Senate panel votes to ease landfill restrictions
Published 12:00 am Thursday, June 20, 2013
RALEIGH (AP) — A state Senate committee voted Wednesday to ease some landfill restrictions imposed six years ago by reducing the distances that dumps must be from protected lands and narrowing the reasons why permit applications can be rejected.
The measure would roll back a 2007 law designed at the time to discourage out-of-state trash from being shipped to eastern North Carolina.
Most Senate Finance Committee members in attendance voted for the legislation, which scales back restrictions approved when Democrats led the General Assembly. Democrats then were seeking to stop construction of at least four large landfills Down East. Republicans now control both chambers of the legislature and the governor’s mansion.
The bill now heading to the full Senate on Thursday would reduce buffer lengths between a landfill and state parks, gamelands and national wildlife refuges, which are currently from 1 to 5 miles, to 1,500 feet.
State regulators estimate that North Carolina’s current landfills for household waste have nearly 30 years of space remaining. Capacity has grown in recent years while existing landfills have expanded.
Sen. Trudy Wade, R-Guilford and the bill’s chief sponsor, said other estimates are that current landfills will run out of space in 15 or 20 years. Wade said the legislation will help the state handle landfill capacity issues in the future. Industry officials say the 2007 law made already difficult landfill siting impossible today.
“We need to address this problem now,” Wade told the committee. “We don’t need to wait (until) we’re out of landfill space and then we have to decide what we’re going to do with the waste.”
Environmental groups, local activists and a representative of a Virginia city said the changes would threaten the state’s natural resources and people who live nearby the potential landfills.
The bill “takes a radical approach to landfill siting, operation and closure that will open North Carolina to mega-landfills designed to import waste from up and down the East Coast,” said Brooks Rainey Pearson, an attorney with the Southern Environmental Law Center.
Bryan Plumlee, an attorney representing Chesapeake, Va., warned the committee that a proposed Camden County landfill that got waylaid by the 2007 law will move forward if the new bill is approved. Chesapeake is just over the border from Camden.
The state Department of Environment and Natural Resources, which had concerns about an earlier version of the bill, endorsed Wednesday’s version. Many criticisms expressed in Wednesday’s committee meeting about the bill weren’t true, said Mitch Gillespie, the department’s assistant secretary for the environment.

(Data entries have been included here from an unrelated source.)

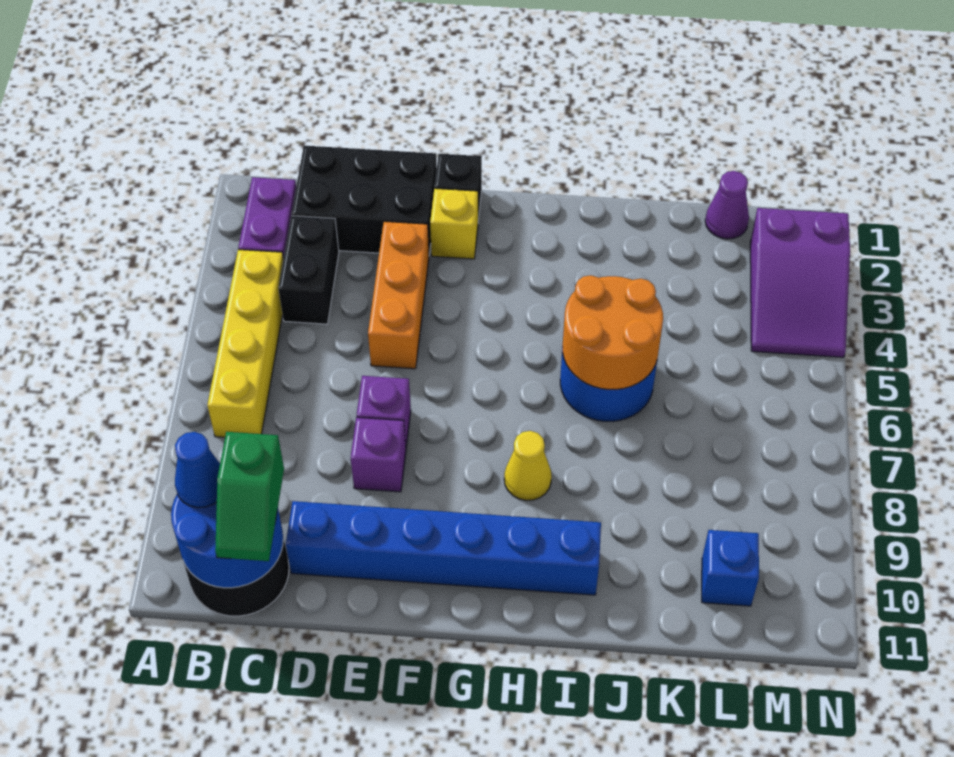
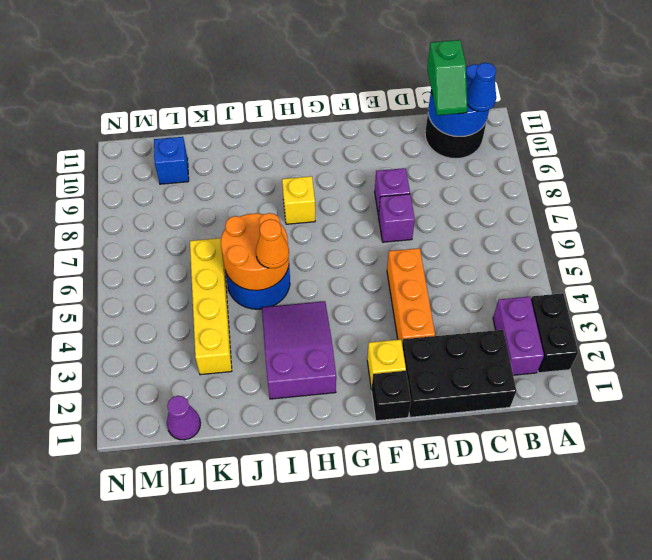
yellow brick B4:B7 level 1 -> yellow brick K3:K6 level 1
black brick C3:C4 level 1 -> black brick A2:A3 level 1
green slope C10:C11 level 3 top 10 -> green slope C10:C11 level 3 top 11
blue brick D10:I10 level 1 -> none
yellow cone H8 level 1 -> yellow brick H8 level 1
none -> orange cone I5 level 3
purple slope M2:N4 level 1 top 2 -> purple slope H2:I4 level 1 top 2

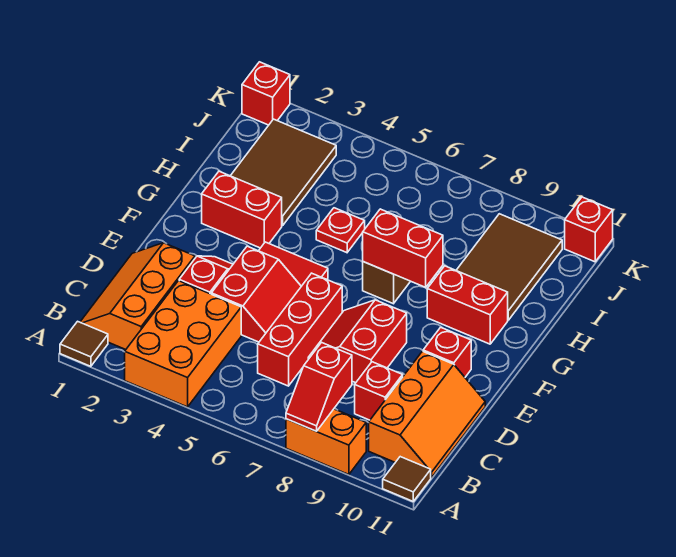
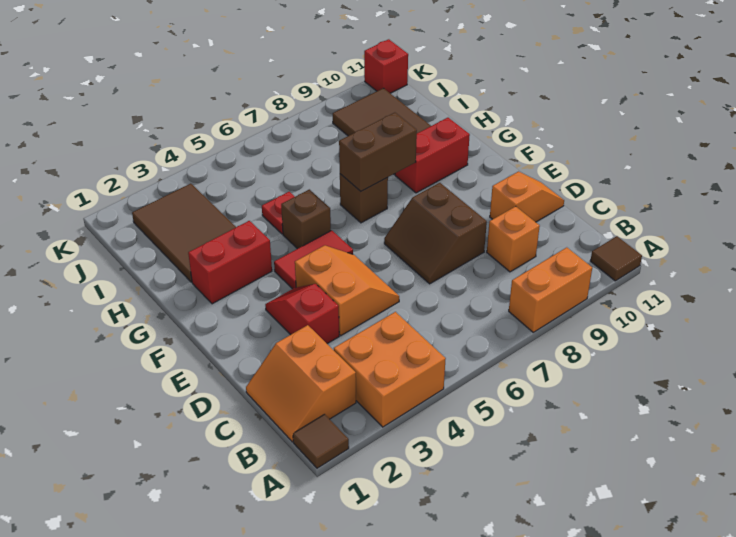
orange brick A3:C4 level 1 -> orange brick A3:B4 level 1
red slope A8:B8 level 2 top B -> none
orange slope B1:D2 level 1 top 2 -> orange slope B1:C2 level 1 top 2
orange slope B10:D11 level 1 top 10 -> orange slope D10:D11 level 1 top 10
red brick C6:E6 level 1 -> none
red brick C9 level 1 -> orange brick C9 level 1
red slope D4:E5 level 1 top 4 -> orange slope D4:E5 level 1 top 4
red slope D7:E8 level 1 top 8 -> brown slope D7:E8 level 1 top 8
red brick E10 level 1 -> none
none -> brown brick G5 level 1
red brick G7:G8 level 2 -> brown brick G7:G8 level 2
red brick K1 level 1 -> none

“We feel like our regulatory authority has not been diminished whatsoever in this bill,” said Gillespie, a former legislator. The department feels “extremely comfortable with the way the bill is now, and we can fully support this bill,’ Gillespie said.
Some provisions in an earlier version of Wade’s bill approved earlier this month by another Senate committee were deleted or modified. The maximum height of landfills would remain at 250 feet, not 300 feet as was earlier proposed. Requiring environmental impact reports for commercial landfill applications also was restored.
The bill would extend landfill permits from the current five of 10 years to up to 30 years. Vehicles or containers collecting or transporting solid waste would have to be “leak-resistant” now as opposed to “leak-proof” under current law.
The U.S. Fish and Wildlife Service, which was involved in crafting the 2007 law, stands behind the current 5-mile buffer distance for the federal wildlife refuges in the current law that was based on studies, said Sara Ward, an agency ecologist in Raleigh. She said after the meeting that federal wildlife refuges in eastern North Carolina have already felt the effects of adjacent landfills.
Said Ward: “We’re concerned about the visitor experience at refuges and about maintaining healthy habitats for wildlife.”